Teenage bullies have more sex than non-bullies, according to reports of a new study. With sexually harassing bullies all over the news and in many of our workplaces, it seems both sad and true that people who abuse and manipulate others would have more sex. But this study tells us more about how teens respond to surveys than about some universal truth of human sexuality.
- Why Bullies Have More Sex (Big Think)
- Do teenage bullies have more sex? Nasty young people put rivals down in an attempt to look strong and dominant in front of their love interests, study finds (Daily Mail)
- Exploitative and manipulative traits can lead to more sex, according to a new study (Business Insider)
Where It Comes From
This research comes out of the Volk lab at Brock University, which studies the evolutionary roots of bullying by giving teenagers personality tests. They aim to use this knowledge to design better anti-bullying programs.
The study was published in Evolutionary Psychological Science, and the publisher of that journal sent a press release to reporters and news outlets on December 14. Several news stories followed, and Big Think picked it up sometime after that.
The Volk lab recruits kids for their studies from sports teams and youth clubs from across Canada (average age around 14), plus first-year university students (average age of 18). The subjects are overwhelmingly white. Most describe themselves as middle class. The freshmen are recruited from psychology classes, which are mostly female.
So what is the super scientific way they find out who is a bully, and how much sex they're having? It turns out the researchers give teens a personality test alongside a questionnaire asking whether they bully people, and whether they have had "voluntary" sexual activity, and with how many partners. In this study, since their subjects were so young, they just separated the teens into whether they said they had ever had sex or not.
So this previous research boils down to: kids who say they bully others also tend to say they have had sex. The newest study links that behaviour to personality traits — but only sometimes. For example, younger teens (average age 14) with a low "honesty-humility" score reported bullying others and having sex. But first-year psychology students with low honesty-humility were more likely to report that they bullied people, but not more likely to say that they had had sex.

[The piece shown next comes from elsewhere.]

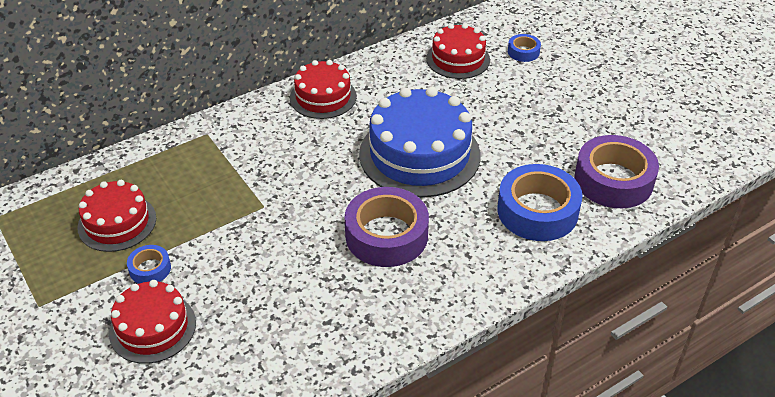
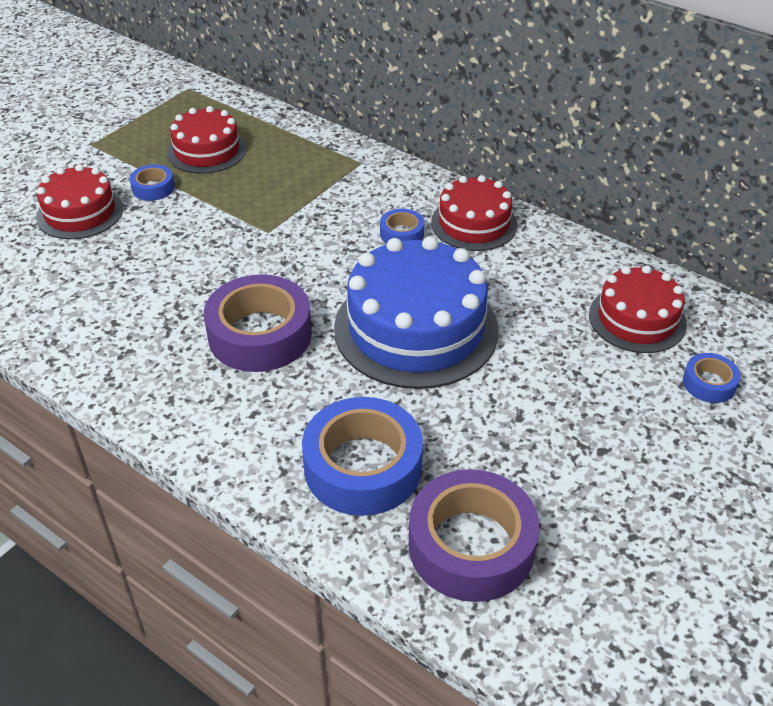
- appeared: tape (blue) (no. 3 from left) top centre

Even if you believe the teens are telling the truth, the study has some serious flaws. For example, the researchers could only tell whether self-reports of bullying and sex occur together, not whether one causes the other. And they didn't ask if the teens were victims of bullying, only if they were the bullies.
The researchers have one very good point: younger teenagers approach social situations differently than older teens. For example, extroverts were more likely to be sexually active in the older group, suggesting that older teens had figured out that talking to your crush is more helpful than beating up on the people you see as your competition. Extrapolate that further, though, and we could surmise that the behaviour of teenagers probably says very little about adults.
The Bottom Line
Here's what all of this has to do with sexual harassment and assault in the workplace and other grown-up situations: Approximately nothing. The subjects were teenagers, they were only asked whether they had ever had consensual sex, and the results assume that teens who would bully and manipulate others are telling the truth about their behaviour and sexual history. As for teenagers, the authors write that anti-bullying programs should "recognise and respond to the relationships between personality, sex, and bullying."